Examining the Geography of Cancer Incidence and Care

November 15, 2011
Andrew J. Rettenmaier, PhD

Oncology, ONCOLOGY Vol 25 No 12, Volume 25, Issue 12

The article by Aneja, Gross, Soulos, and Yu outlines applications of geographical information systems (GIS) software to oncology research.

The article by Aneja, Gross, Soulos, and Yu outlines applications of geographical information systems (GIS) software to oncology research. GIS software can enlighten the profession's understanding of the geographic distribution of resources, practice patterns, patients, incidences, and outcomes. The purely descriptive use of geo-coded data as it relates to cancer care and patient populations will definitely prove illuminating to both providers and researchers. The more difficult task of analysis attempts to identify causal relationships suggested by the data.

The authors provide a thoughtful summary of the history of GIS software and describe how data elements (eg, cancer incidence) can be mapped to counties and made available for descriptive or statistical analysis. The authors also note the specific statistical tools available to researchers using geographic-coded data, including spatial autocorrelation, geographically weighted regressions, and spatial interpolation. Important to each application are the limitations mentioned at the end of the article, primarily the temptation to infer causality between explanatory and dependent variables.

Specific applications of GIS in cancer research are categorized by the authors. The first application maps cancer incidence and mortality. The second looks at the supply side of the health care market, investigating the distribution of resources. The third application also involves the supply side of the market, focusing on practice patterns among providers. The fourth type of study the authors discuss uses GIS to examine potential disparities in resources or outcomes-related patient characteristics.

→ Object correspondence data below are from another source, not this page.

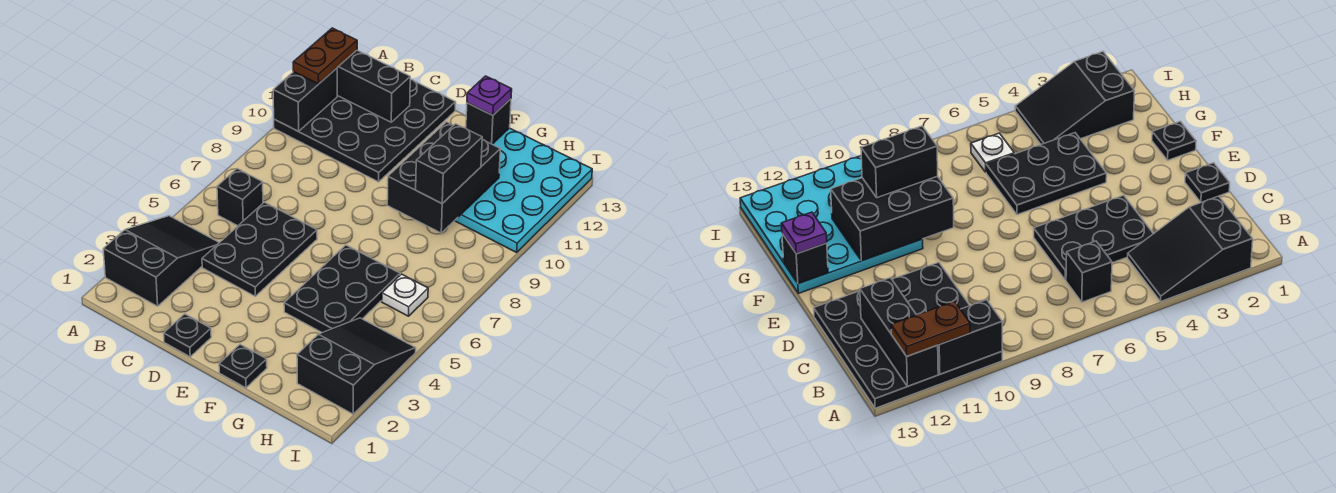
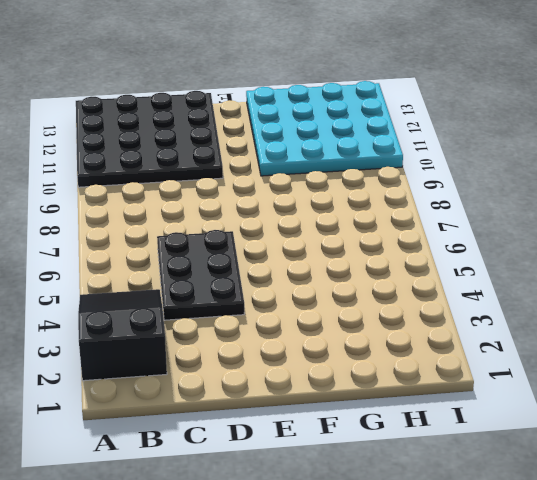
none -> black brick B6 level 1
none -> black plate D1 level 1
none -> black plate F1 level 1

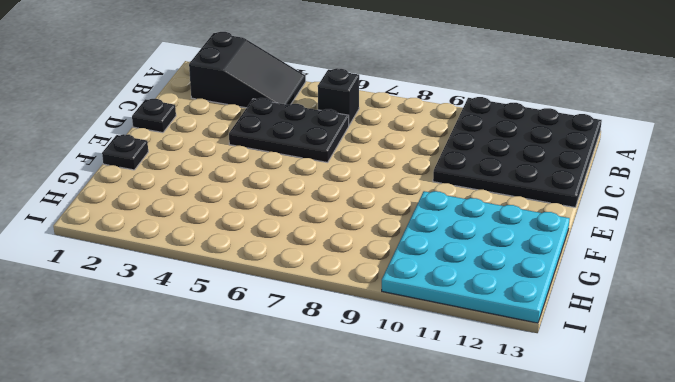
none -> black plate F4:G6 level 1
none -> black slope H2:I4 level 1 top 2
none -> white plate H6 level 1

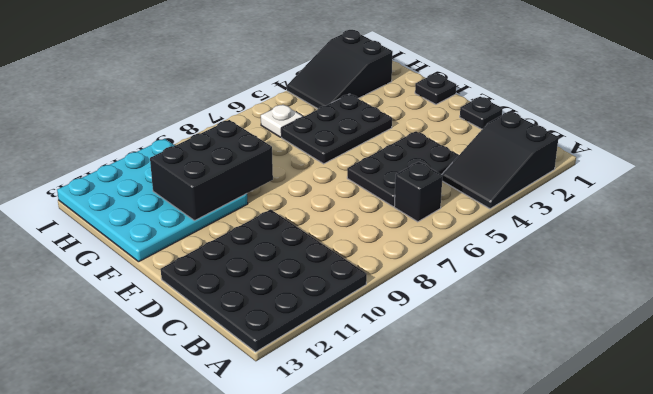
none -> black brick A10:A11 level 2
none -> black brick A12:C12 level 2
none -> black brick F13 level 2

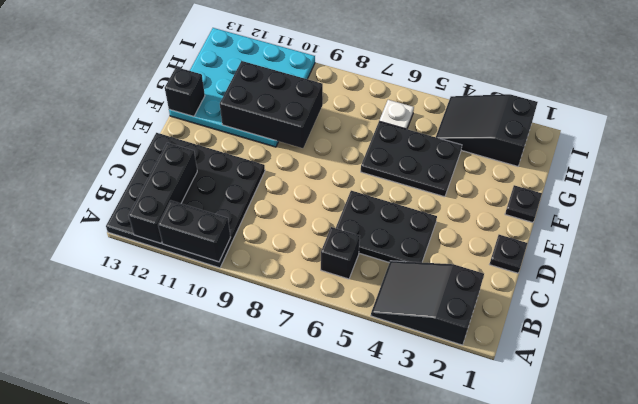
none -> brown plate A11:A12 level 3
none -> purple plate F13 level 3
none -> black brick G9:G10 level 3

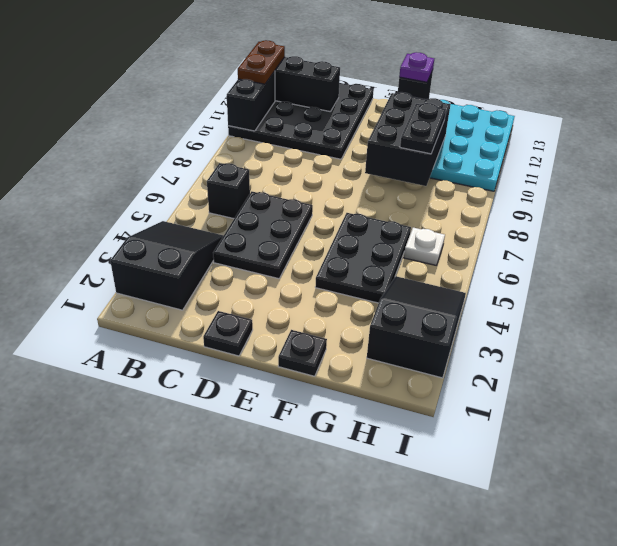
black plate G9:G10 level 3 -> black brick G9:G10 level 3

Taken together, the four types of studies explore the geographic distribution of potential patients and their characteristics, as well as of providers and practice styles. The integration of all four types of studies is critical to a comprehensive understanding of cancer care in the United States. However, inferences from cross-sectional studies that examine the geography of patient and supplier characteristics at a single point in time may well miss the story that led to the observed distribution. The authors note this in their discussion of cancer incidence and mortality, suggesting that GIS software should be used to depict areas where cancer "mortality is most rapidly changing."

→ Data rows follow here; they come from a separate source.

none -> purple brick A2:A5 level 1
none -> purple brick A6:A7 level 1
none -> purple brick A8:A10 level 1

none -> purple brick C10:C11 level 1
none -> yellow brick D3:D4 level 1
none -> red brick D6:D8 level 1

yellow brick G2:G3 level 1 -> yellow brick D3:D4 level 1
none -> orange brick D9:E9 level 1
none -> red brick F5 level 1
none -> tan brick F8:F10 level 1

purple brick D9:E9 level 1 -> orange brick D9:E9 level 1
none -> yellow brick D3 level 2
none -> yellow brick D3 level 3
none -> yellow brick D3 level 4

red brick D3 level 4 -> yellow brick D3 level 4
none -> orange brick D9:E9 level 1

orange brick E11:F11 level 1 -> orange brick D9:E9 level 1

The authors' observations about changes that take place over time suggest other research avenues. Exploiting both time series and cross-sectional variation in the geographically defined variables of interest allows the researcher to identify both within-region and between-region relationships. For example, is the geographic distribution of cancer-related death rates persistent through time within age and gender groups? Further, how have the reductions in cancer-related death rates at younger ages and the increases at older ages over the last 40 years been distributed geographically? Similarly, how has the geographic distribution of cancer care providers evolved over time? Is there evidence that potential patients move to areas with greater ease of access or more intensive interventions? Conversely, do we see cancer providers moving to areas with higher concentrations of potential patients? When it comes to offering policy prescriptions, the answers to these questions are vital.

The characteristics of cancer treatment regimens distinguish them from other types of health care interventions in terms of duration, follow-up, and specific resource or expertise intensity. These characteristics may lead to the observation that geographic distribution of resources or treatment protocols are less than preferable on some dimensions. However, when resources are expensive and specific expertise is scarce, we should not be surprised that the quantity and quality of cancer care varies along geographic dimensions.

The hospital referral regions and hospital service areas defined by the Dartmouth Institute can serve as examples of regional nodes of expertise in the diagnosis and treatment of cancer that have been defined with the possibility of identifying Cancer Care Referral Regions (CCRR). Developing such regions requires linkage of patients to providers, with the understanding that the providers may vary by diagnosis and/or treatment. One dimension of health care access that the authors did not mention is the geographic distribution of the sources of payment for health care in general and cancer care in particular.

The authors chose a perfect title for their survey of applying GIS software in the context of oncology research. They introduce the readers to the wide range of applications of geospatial data in oncology research and they remind readers of the limitations of real world data that are not based on a controlled experiment. Utilizing geo-coded time-series data on cancer incidence, cancer-related deaths, patient characteristics, and provider concentrations will hone analysts' understanding of the importance of geography in observed distributions and will refine research questions that may ultimately uncover causal relationships.

Financial Disclosure:The author has no significant financial interest or other relationship with the manufacturers of any products or providers of any service mentioned in this article.